MINNEAPOLIS — The federal prosecutor's office in Minnesota has been gutted by a wave of career officials resigning or retiring over objections to Trump administration directives. Because of the turmoil, 12-time convicted felon Cory Allen McKay caught a break.
With a three-decade record of violent crime that includes strangling a pregnant woman and firing a shotgun under a person's chin, McKay was scheduled to stand trial next month on methamphetamine trafficking charges that could have locked him up for 25 years. Instead, he walked free after the prosecutor on his case retired.
The Trump administration says its aggressive immigration enforcement in Minnesota has improved public safety. Left in its wake, though, is a greatly weakened U.S. attorney's office, where many prosecutors resented the way President Donald Trump's political appointees at the Justice Department managed them.
Offices in other states, from New York to Virginia, have also been affected by resignations as prosecutors object to what they see as the politicization of decision-making under Trump. But Minnesota has been hit especially hard.
A growing number of defendants are beginning to escape accountability, as the remaining prosecutors are forced to dismiss some cases, kill others before charges are filed and seek plea agreements and delays.
Local officials worry the office will be unable, at least temporarily, to bring charges against some of the state's most serious offenders.

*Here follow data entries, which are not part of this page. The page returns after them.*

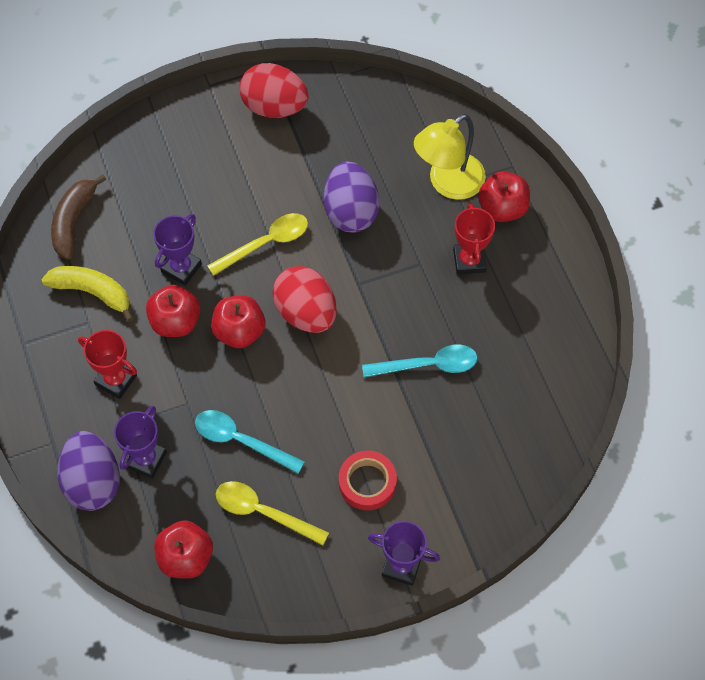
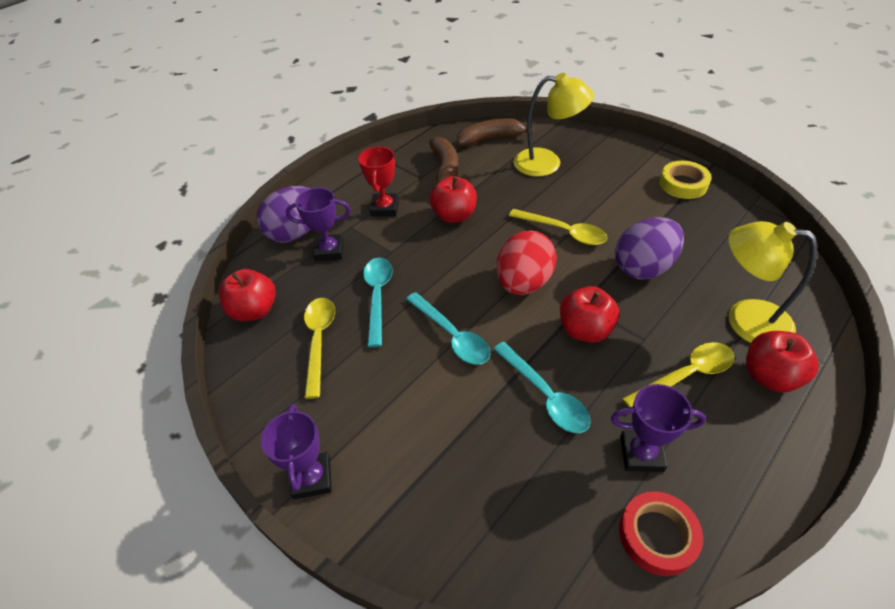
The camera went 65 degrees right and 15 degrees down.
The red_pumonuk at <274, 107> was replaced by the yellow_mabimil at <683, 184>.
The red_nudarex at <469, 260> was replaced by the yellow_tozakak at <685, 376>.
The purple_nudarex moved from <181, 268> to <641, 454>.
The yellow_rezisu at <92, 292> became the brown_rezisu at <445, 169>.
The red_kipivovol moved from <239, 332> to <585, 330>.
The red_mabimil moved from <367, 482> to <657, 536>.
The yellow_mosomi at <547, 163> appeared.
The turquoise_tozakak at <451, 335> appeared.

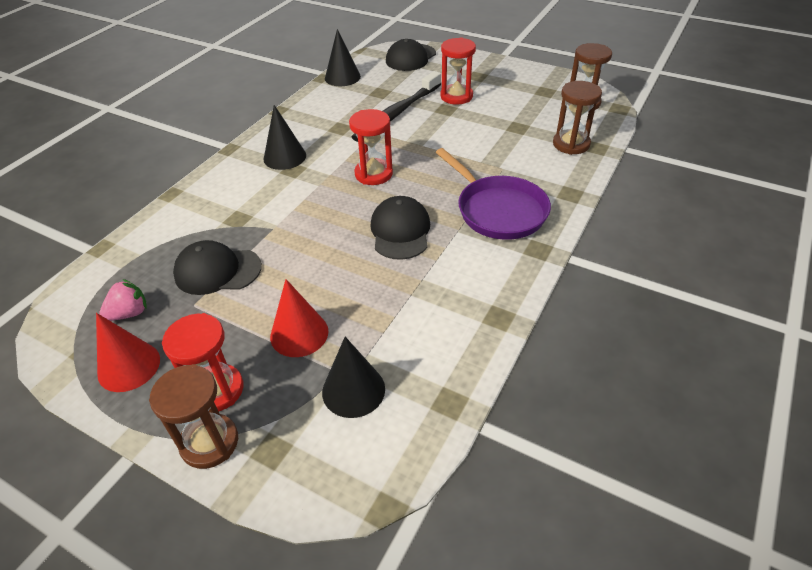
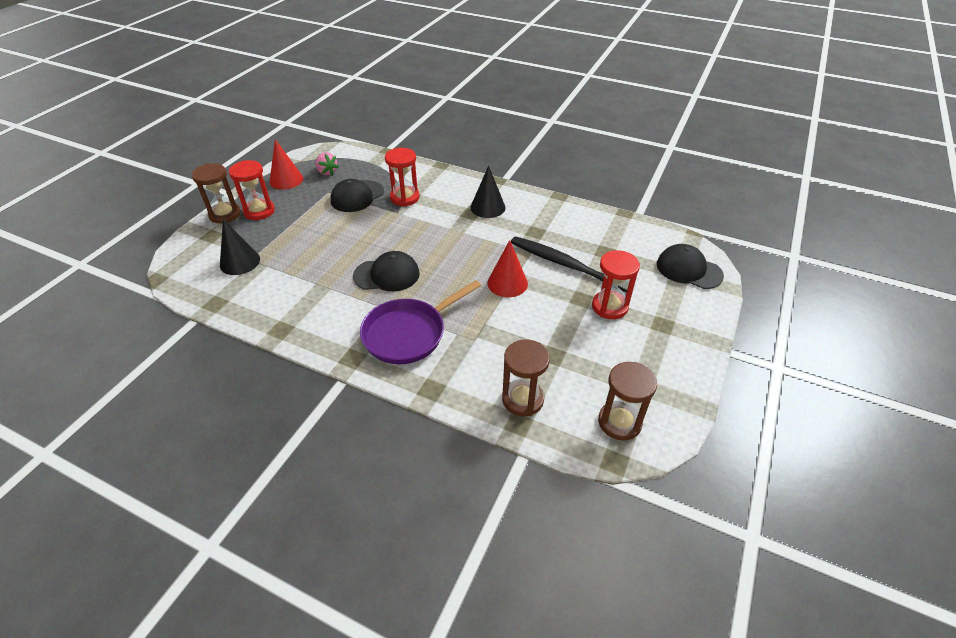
The camera went 85 degrees right and 0 degrees up.
The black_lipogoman at <342, 77> disappeared.
The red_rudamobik moved from <373, 174> to <404, 198>.
The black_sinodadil at <217, 271> turned 135 degrees counterclockwise.
The red_lipogoman moved from <299, 333> to <507, 283>.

''The result will be a diminished ability to target dangerous fraudsters, sexual predators, violent gangs and drug traffickers,'' said John Marti, a Minneapolis lawyer who was a longtime fraud prosecutor in the office until 2015.
After asking for a delay to find someone to take McKay's case, the office led by Trump appointee Daniel Rosen dropped it so abruptly McKay's lawyer didn't learn about the move until after her client had been released.